Apreté de nuevo aquel manojo de cartas contra mi pecho antes de volver a gritar con toda la fuerza que me permitía mi ya ronca garganta. Gritar era lo único que podía hacer aparte de llorar. Y aquellas cartas eran lo único que me quedaba. La única cosa a la que aferrarme. Y no pensaba soltarlas. Pensaba seguir allí sentado, apretándolas contra mi pecho como si aquello fuese a solucionar algo. Sentado en aquella solitaria esquina inundada de lágrimas. Sentado con la cabeza gacha en la esquina que hacía escasas horas pertenecía a una habitación limpia y ordenada. Ya no quedaba nada de aquello. Ya no quedaba nada de él. Sólo los cristales rotos que pertenecieron una vez a una ventana; ahora esparcidos por el suelo en mil pedazos. Sólo trozos sueltos de madera astillada y destrozada. Patas de sillas y mesas esparcidas por la sala. Polvo que adornaba el suelo como si de nieve se tratase. Papeles sueltos esparcidos por la sala. Sólo quedaba la destrucción. Los restos de mi desahogo y descontrol. Sólo quedaba dolor, dolor, y más dolor.

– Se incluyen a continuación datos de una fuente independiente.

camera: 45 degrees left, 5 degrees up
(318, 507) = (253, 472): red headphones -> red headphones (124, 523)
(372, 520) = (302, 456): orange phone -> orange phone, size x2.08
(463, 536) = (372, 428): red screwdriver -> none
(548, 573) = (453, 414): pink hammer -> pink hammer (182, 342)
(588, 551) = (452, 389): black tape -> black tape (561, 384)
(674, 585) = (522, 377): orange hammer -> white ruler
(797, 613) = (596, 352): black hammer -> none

Porque correr no había sido suficiente. Correr hasta aquí desde San Mungo no había sido para nada suficiente. Sentir el viento en mi pecho no compensaba mi dolor. Golpear el suelo con cada zancada no me solucionaba nada. Hacer aquello que antes me habría liberado no me servía de nada ahora. Porque antes corría. Corría de todo aquello que me asustaba. Corría de todo aquello que me dolía. Corría sin mirar atrás. Y me sentía libre al correr. Me sentía liberado al notar el aire hacer volar mi pelo. Me sentía liberado al sentir el dolor en las piernas después de correr.

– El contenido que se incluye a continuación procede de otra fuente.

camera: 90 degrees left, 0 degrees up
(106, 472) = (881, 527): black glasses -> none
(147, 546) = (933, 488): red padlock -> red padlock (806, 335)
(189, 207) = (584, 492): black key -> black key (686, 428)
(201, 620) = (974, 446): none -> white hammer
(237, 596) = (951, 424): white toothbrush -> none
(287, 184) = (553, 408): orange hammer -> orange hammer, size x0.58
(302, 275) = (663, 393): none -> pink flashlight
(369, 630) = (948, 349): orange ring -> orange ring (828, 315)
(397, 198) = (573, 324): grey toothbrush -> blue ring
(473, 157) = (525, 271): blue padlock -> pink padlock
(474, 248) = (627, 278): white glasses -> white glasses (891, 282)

Y ahora, nada de eso me había servido. Porque por mucho que corriese aquella vez no podía huir del problema. No podía hacer lo mismo que cuando perdí a mi padre. Porque hui en aquel entonces. Hui de la realidad. Corrí. Y me sentí libre. Y pensé que podría sentirme libre si corría esta vez. Pero en aquel momento, y aunque lo hubiese intentado, huir no me servía de nada. Correr no me servía de nada. Porque en aquellos momentos, correr era de cobardes. Y demonios, soy un Gryffindor. Soy un maldito león. Debería ser valiente. Debería levantarme nuevamente. Pero no era valiente. No lo era. Y me sentía horrible. Correr no me había solucionado nada. Sólo me había dado un dolor más a la colección. Uno físico. En las piernas. Porque ardían. Los gemelos me ardían. Pero éste dolor se veía completamente eclipsado. Eclipsado por el sonido desgarrador de un corazón rompiéndose a tiras. Eclipsado por el sentimiento de confusión. Eclipsado por aquel remolino que me revolvía el pecho y hacía que me entraran náuseas.
Eclipsado por aquella esquina. En aquella habitación. Los gritos. Las lágrimas. Mi corazón desangrándose y ahogándose en agonía y desesperación. Y aquel puñado de cartas. Era lo único que se había salvado de mi ataque de ira. Era lo único que se había salvado de mi magia descontrolada. Era lo único que se había salvado de aquel antiguo estudio. Era lo único que se había salvado de toda esta historia. Lo único que se había salvado de mí. Y entonces miré al techo. Estaba oscuro. La lámpara también se había hecho añicos. Y entonces me pregunté por qué me estaba pasando aquello a mí. Por qué Merlín había querido hacerme aquello. Me pregunté qué había hecho mal en esta vida para que todo acabase así.
Y entonces me vino a la mente una lista interminable de cosas que había hecho mal. La primera, ser un egoísta. Ser un egoísta por huir siempre de mis problemas. Ser un egoísta por pensar que había sido un iluso y un estúpido. Por pensar que había sido demasiado inocente. Por pensar que no debí haberle creído cuando me juró amor eterno. Por creer en cuentos de hadas. Por creer en el amor. Por creer en él. Por enamorarme. Soy un egoísta. Soy un egoísta que le echa la culpa a alguien que en el fondo no la tiene. Porque no la tiene. Y soy un egoísta por odiarle aún más por no tener la culpa. Por no poder atribuirle la culpa de forma justa. Porque no se la merecía. Y eso hacía que le culpara aún más.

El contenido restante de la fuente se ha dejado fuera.